Britain’s newly-married Prince Harry has had a long love affair with the African continent. He spent his post-graduation year in Lesotho, launched a children’s charity there and fell in love with his bride-to-be in Botswana. Africa is also the couple’s rumored honeymoon destination. Royal watchers are betting he and Meghan Markle will celebrate their recent marriage in the southern African nation of Namibia, known for its sand dunes and pristine beaches.
That love for Africa shone through, observers said, at the wedding. Ululating guests gave the celebration an African flavor, while impassioned musical performances and a stirring homily from a prominent African-American theologian spoke to the difficult, painful—and jubilant—history of people of African descent around the world.
As the couple — now known as the Duke and Duchess of Sussex — said their vows in St. George’s Chapel at Windsor Castle, millions of royal watchers across Africa watched raptly. They included Lesotho’s former foreign minister, while that nation’s crown prince had the unique distinction of being the only non-English royal invited to the wedding.
Former foreign minister Mamphono Khaketla said she was “glued” to her TV for the wedding. She met the prince four years ago when he visited Lesotho.
“He’s a very charming young boy,” she said, with a laugh, adding, “He was at that point. He’s not very tied up, you know. Very humble and down to Earth, he was.”
‘I choose them both’
The Duchess of Sussex has shown her own fondness for Africa, remarking during a 2016 trip to Rwanda that, “My life shifts from refugee camps to red carpets. I choose them both because these worlds can, in fact, coexist.”
Khaketla said she hopes the couple will continue their charitable activities. In Lesotho, that work has made a big difference, she said.
“It has actually helped us put Lesotho on the map, on the world’s map,” she said. “Sometimes, governments, we try, but if you have somebody of that stature coming to your country and doing what he has done—it has helped to destigmatize HIV and AIDS, and you can see that some of the children he started working with are young adults.”
‘I thought it was great’
It’s not only their charity that has captivated viewers in Africa. Lungile Zakwe is executive director of IkamvaYouth, a nongovernmental organization that works with young and disadvantaged South Africans. She describes herself as a “proud African feminist.”
She has become a regular guest on South African radio shows because of something a little more personal. Her Prince Charming—whom she prefers to call her “life partner”—is white.
Until 1985, it was illegal for mixed race couples to marry in South Africa. Zakwe said she applauds the royal family for normalizing interracial relationships. Markle is the daughter of an African American mother and white father.

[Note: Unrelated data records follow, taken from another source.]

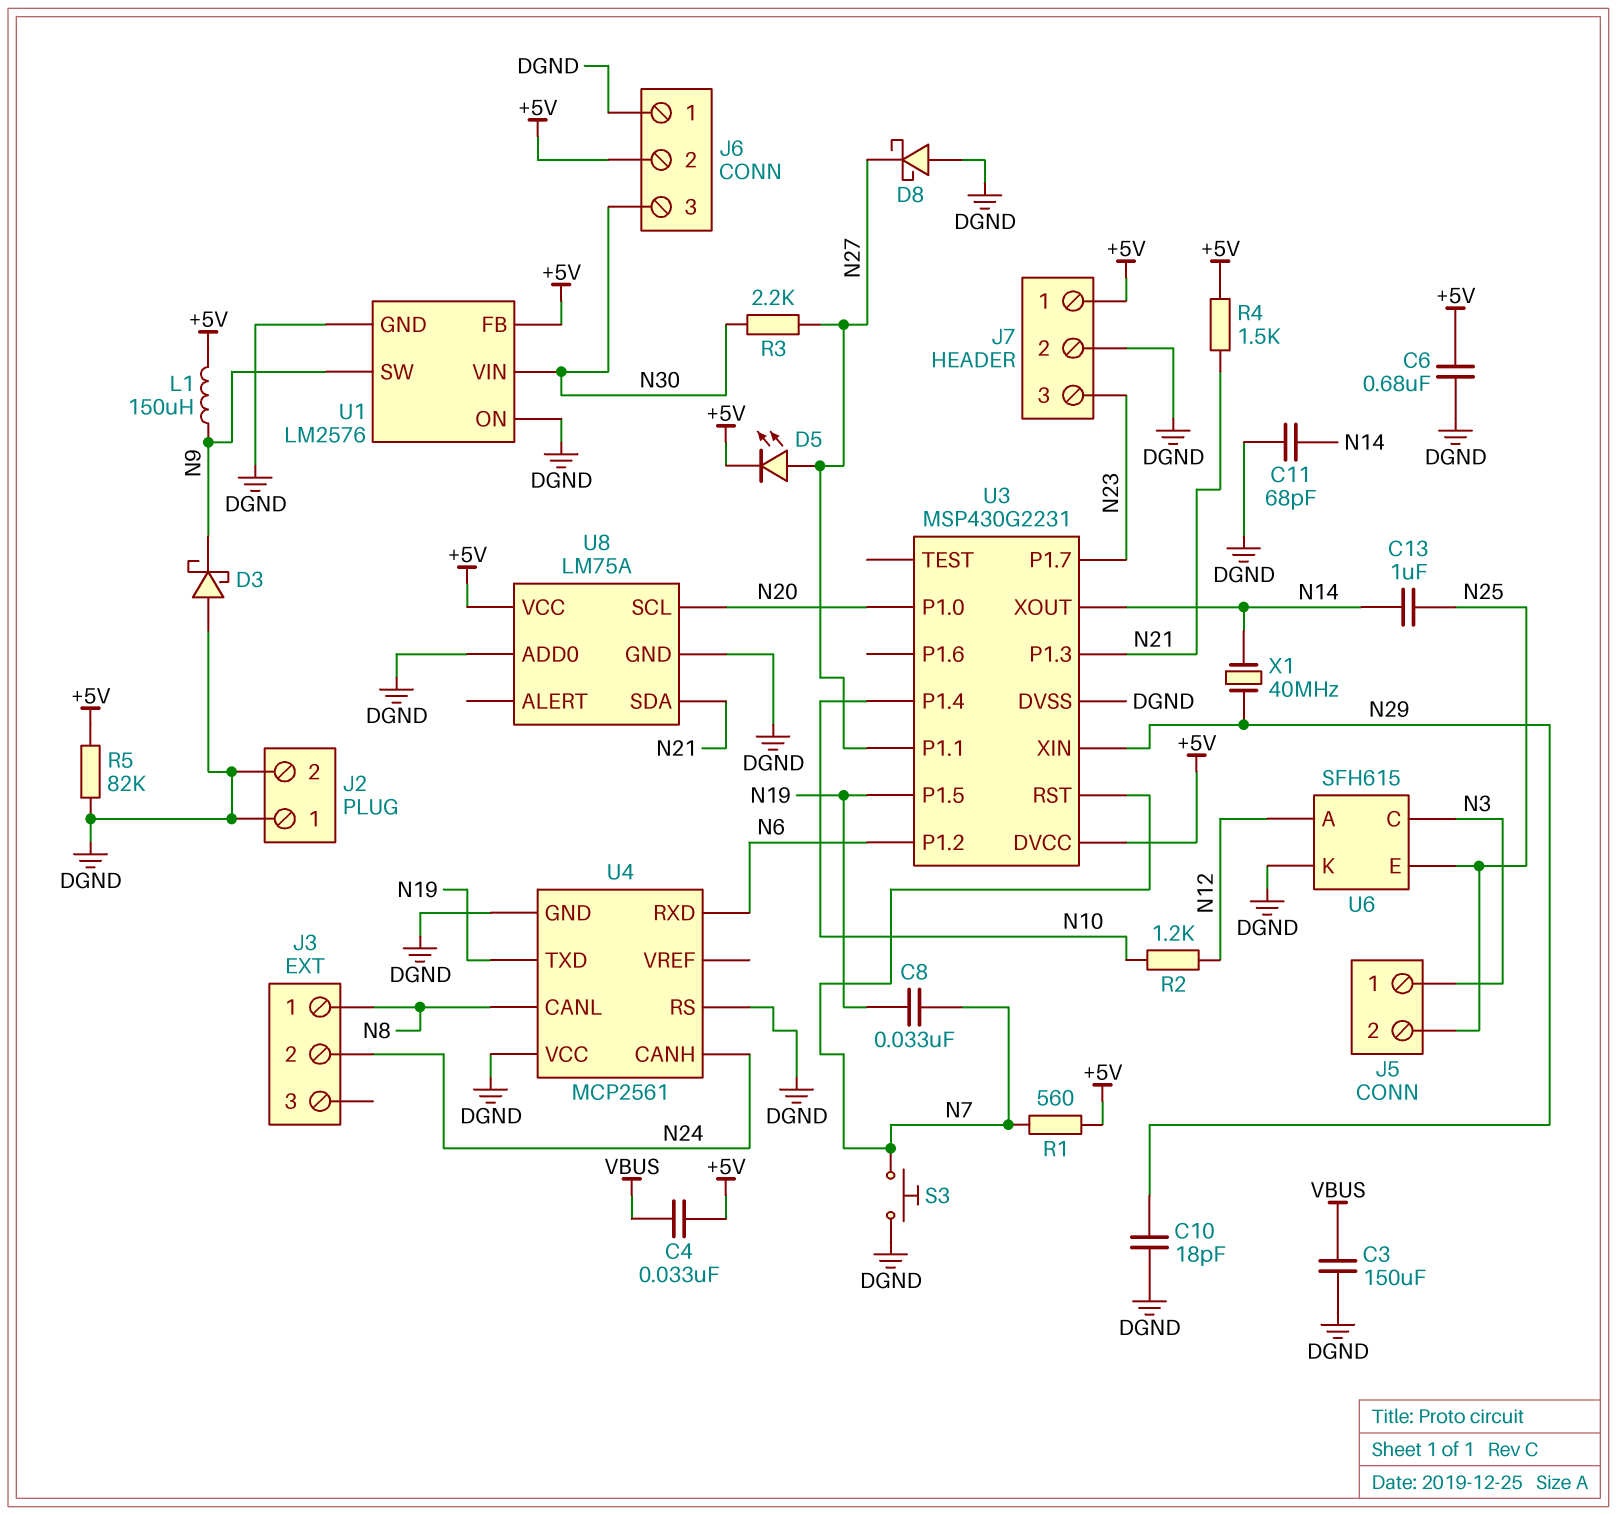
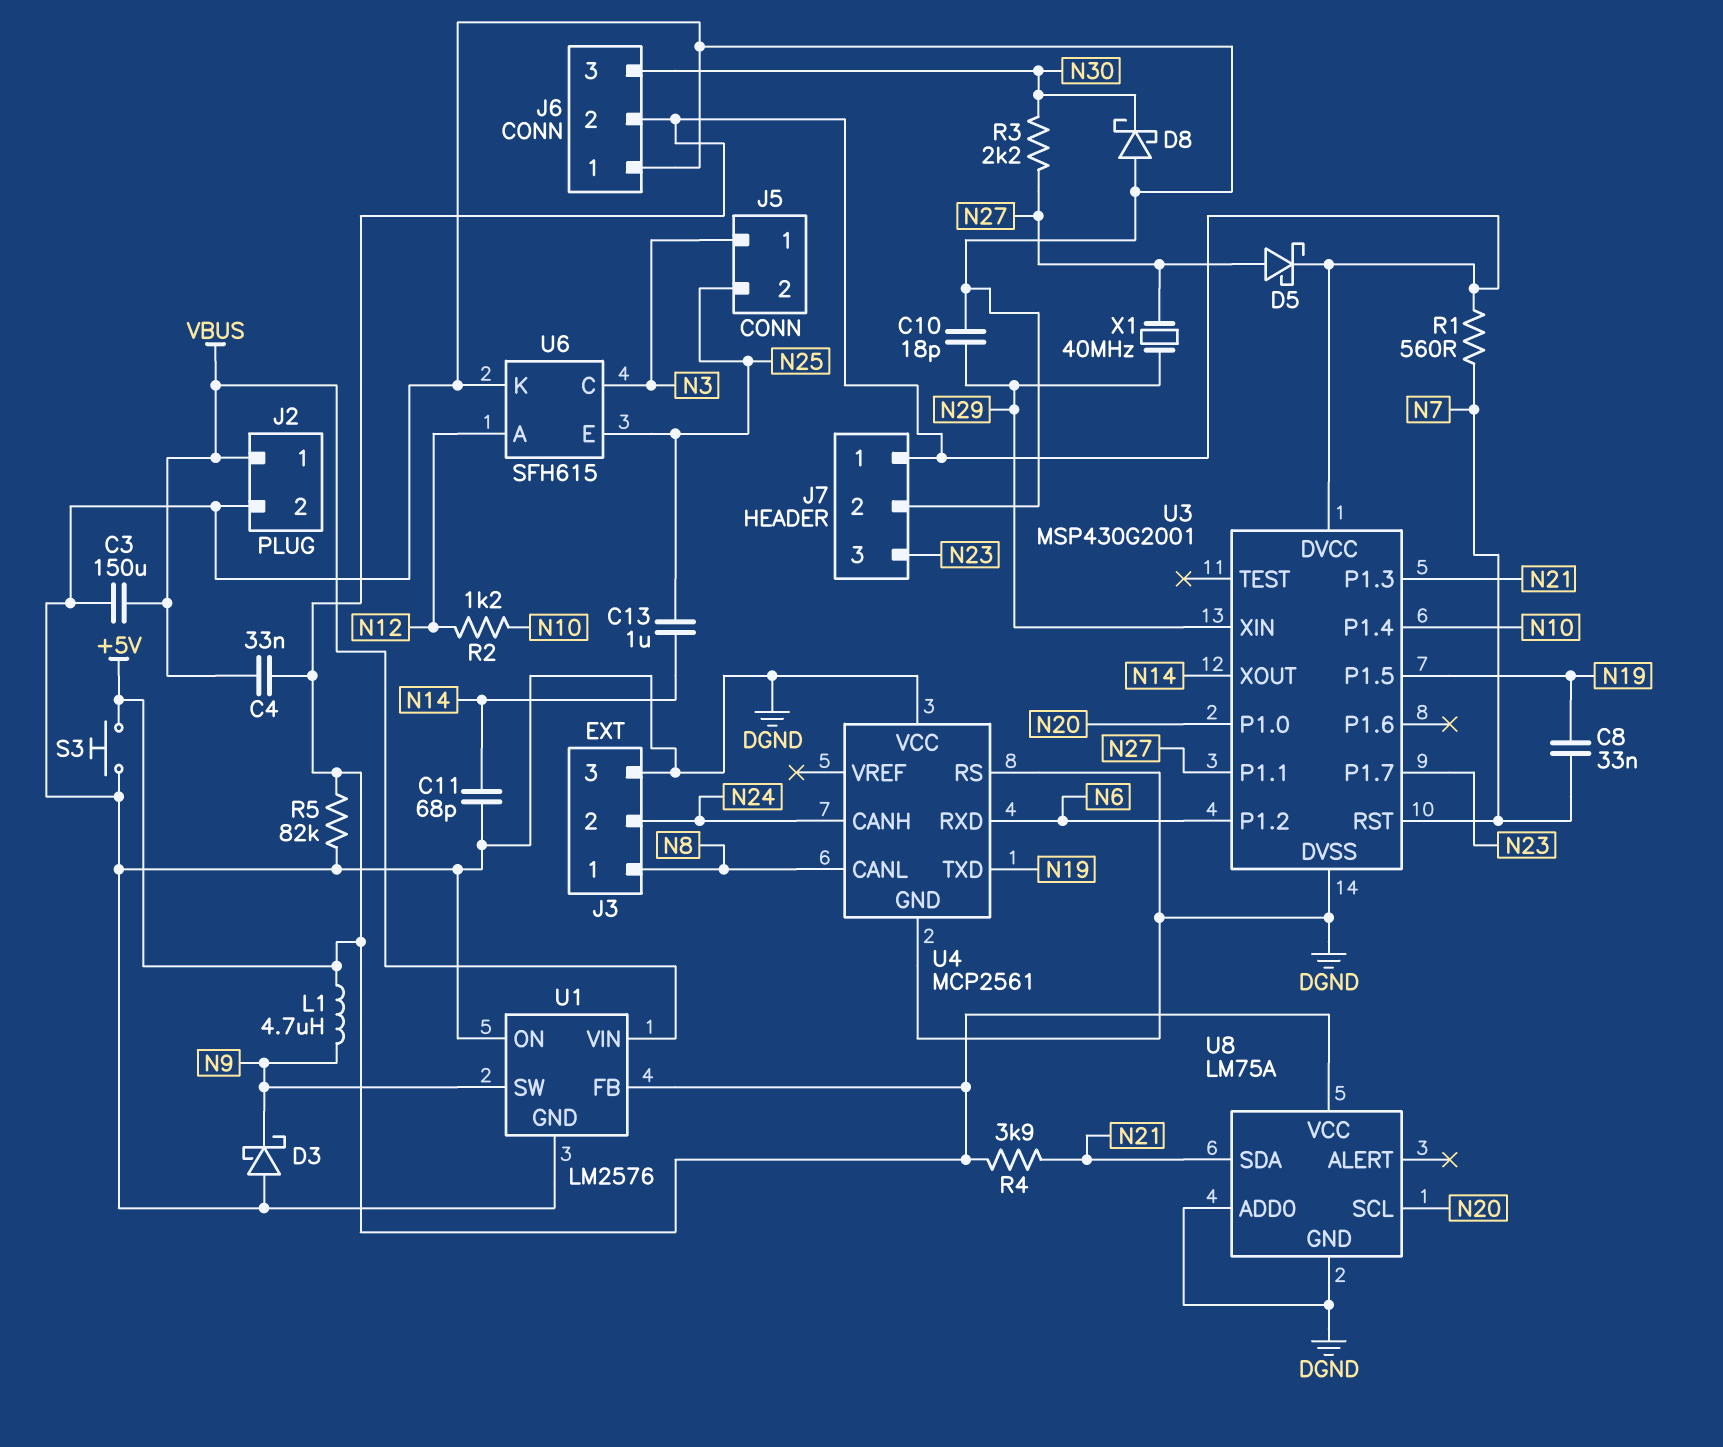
C6: 680nF (+5V, DGND) -> none
D5: LED (A N27, K +5V) -> schottky (A N27, K +5V)
D8: schottky (A DGND, K N27) -> schottky (A DGND, K N30)
J2 pin 1: DGND -> VBUS
J3 pin 3: none -> DGND
L1: 150uH (+5V, N9) -> 4.7uH (+5V, N9)
R4: 1.5k (+5V, N21) -> 3.9k (+5V, N21)
S3: button (DGND, N7) -> button (+5V, DGND)
U1 pin VIN: N30 -> VBUS
U3: MSP430G2231 -> MSP430G2001
X1: 40MHz (N14, N29) -> 40MHz (N27, N29)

“People just try to understand, ‘How can two people from such different worlds come together and accept each other?’ And usually what comes up—and I’m sure it comes up for Meghan herself—is, How can you be pro-black and yet spend your life with somebody from another racial group?’ And for me, I find that it always makes me uncomfortable. I find it problematic, because of course you can be pro-black and still be in love with somebody from another racial group,” Zakwe said.
Hairstylist Lisa-May Hagemann said she felt the ceremony was the most inclusive royal wedding she has ever seen. The duchess honored several African nations in the Commonwealth, including South Africa, by having their flowers embroidered on her 5-meter veil.
“I loved the whole African theme that went with it — maybe not so much the pastor — I think he went a little bit overboard,” she said, referring to the lively, nearly 15-minute homily delivered by Bishop Michael Curry, presiding head of the U.S. Episcopal Church. “But definitely the choir that sang. I think it just brought a little bit of diversity to it. I didn’t think the queen was very happy with it, but yes, I thought it was great.”
‘It’s about damn time’
Zakwe, who is unmarried, said she was thrilled at the optics of the wedding.
“I think as black people, people of color, this is our time,” she said. “And it’s always been our time. And it’s beautiful that there were ululations, there was a black priest, there were black people in the audience. That’s great, that’s fantastic, and it’s about damn time. But as I say, this has been happening to other normal people on the ground who fall in love, and it’s interesting this time around because this particular wedding, for obvious reasons, has more of a spotlight shone on it.”
Zakwe said something else clearly shone through the talented choir, the pomp, the diamonds and the guest list. What shone through, she said, was a powerful force—one that transcends race, language and borders: love.